Alicia's Market serves up food, comfort
Walk into Alicia's Market in Kalihi Kai and two things are likely: a member of the Kam family will help you; and you'll walk out with some form of local comfort food (along with a plan to return soon).
The lunchtime line can get pretty long for people picking up everything from the popular combination ahi-poke-and-sirloin-beef plate lunches and a wide variety of poke, to roast pork and boiled peanuts.
Long a favorite of folks who work in or near Kalihi, Alicia's also picks up a word-of-mouth drive-by crowd of contractors, construction workers and others who pass through Kalihi while doing business nearby.
Contractor Greg Perrin lives in Kailua but stops in at least once a week, to and from his jobs "because of the food and the good friends."
When he goes to the counter to order, chances are the person helping him will already know his name and that he always orders the wasabi masago ahi poke and some roast meat.
The market is known for its ready-to-eat food, an ever-changing array of poke, roast pork, roast chicken, char siu, smoked tako, seasoned edamame, boiled peanuts as well as marinated meats to put on the grill, paper plates filled with fried rice and meat; sweet potatoes; plus lumpia, taro mochi, brownies and banana walnut bread, all prepared on the premises.
Check out the market's reputation online and you find more lovers than haters, even in the anonymous sniping arena that the Internet can engender. And (sorry long-time regulars) the market has picked up a foodie following.
Founder Alicia Kam — now 83 — still drives to the store daily, taking a turn at the register out front, preparing food in the back and talking story with some customers she's known for decades.

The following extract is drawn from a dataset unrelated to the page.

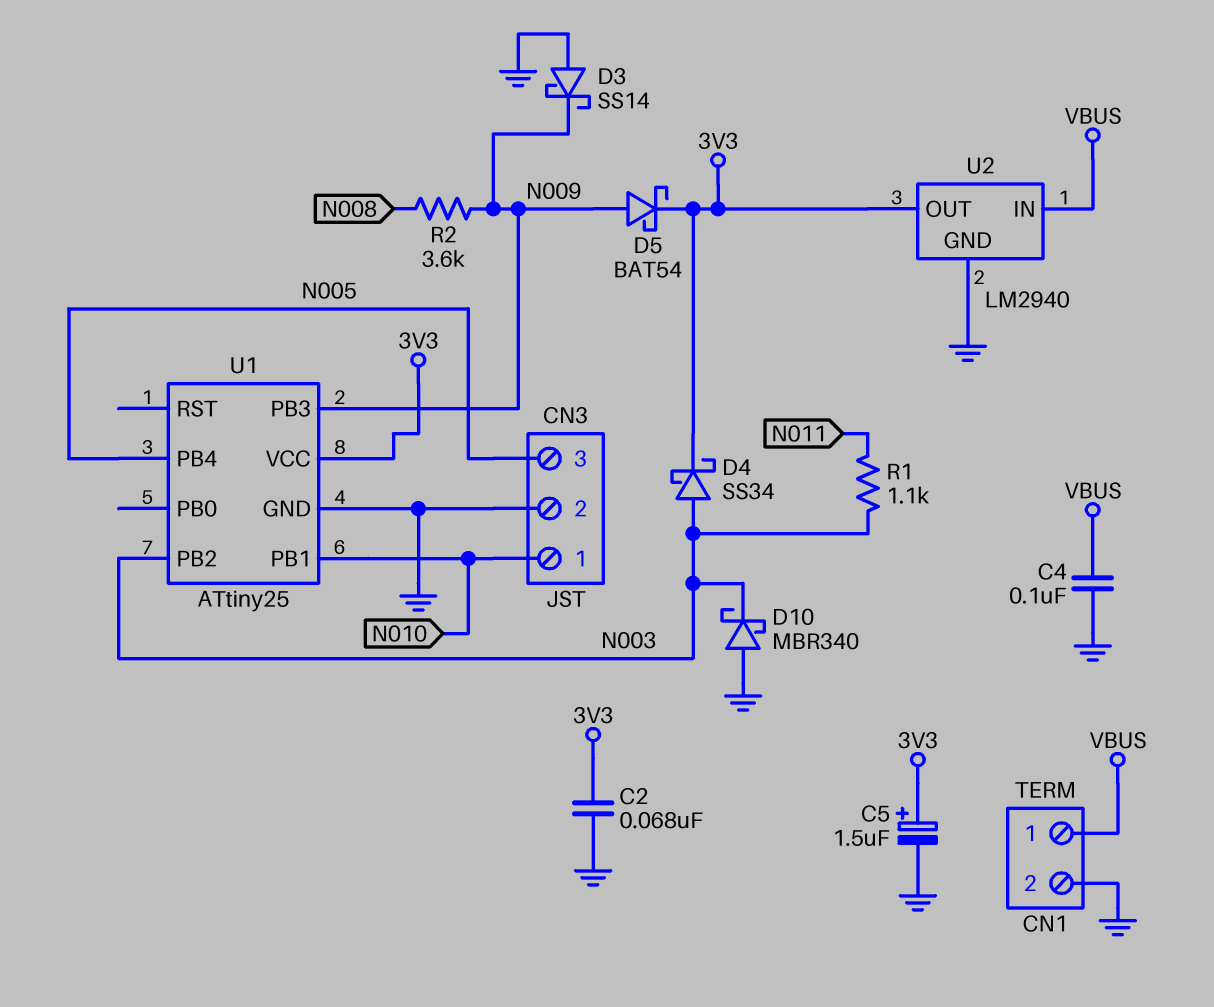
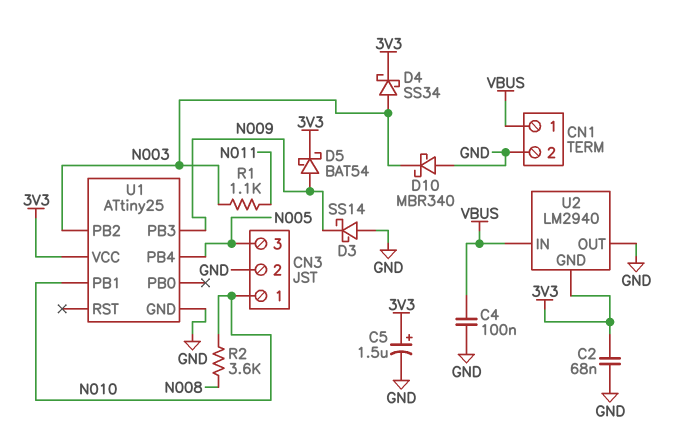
R2: 3.6k (N008, N009) -> 3.6k (N008, N010)
U2 pin GND: GND -> 3V3
U2 pin OUT: 3V3 -> GND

She and her husband bought out a nearby grocery store in 1949 and slowly reinvested and expanded by buying the neighboring properties three times and have been in the current spot since 1963.
Kam has seen a lot. She appreciates the customers and the business that helped her and her husband raise six children.
But the matriarch also matter-of-factly recalls raising the first three of her children in the warehouse of the store, washing diapers and hanging clothes to dry in the store when it was closed.
She remembers when the walls to the building were so thin that the neighbor's cigar smoke would waft through the cracks.
Alicia Kam met her husband, Raymond, in China when she was 20, married him there and moved to Hawai'i the next year.
She said the market seemed like a good business for them.
She spoke little English but adapted well to the business and learned to slice sashimi and make poke after seeing other stores sell such items.
She said she never imagined that she'd still be in business after more than 60 years, with her son, Leonard managing the store, working alongside his eldest sister, Cynthia Kam Mori; Leonard's wife, Gerri Kam; Cynthia's son, Dion Mori; and Leonard and Gerri's son, Christopher.
After her husband's death eight years ago, Alicia Kam kept working because that's what she's done all her life. "So far, so good," she says.
She still frowns at the memory of being robbed twice in the 1960s, once by armed men while three of her children were in the store, including Leonard, who was six.
Leonard said he contemplated joining the military to fly planes but his family persuaded him to stay with the family business.
Leonard Kam said the grocery store part of the operation has shrunk over the years. Some of the cans gathering dust on the shelf make that part of the store seem more like a historic exhibit, contrasting with the constant motion of the fresh food counters.
Kam said he feels fortunate. "We do have our slow times but we're still flourishing."
He added, "I think every year we're doing better."
The family market has closed on Sundays since 1971, Leonard Kam said. "The only Sunday we open is Super Bowl," he said. "Our customers demanded we open."
Kam said his parents showed him the value of hard work and family. "I just want to be the best I can be. Somehow everything comes out right. I just trudge along."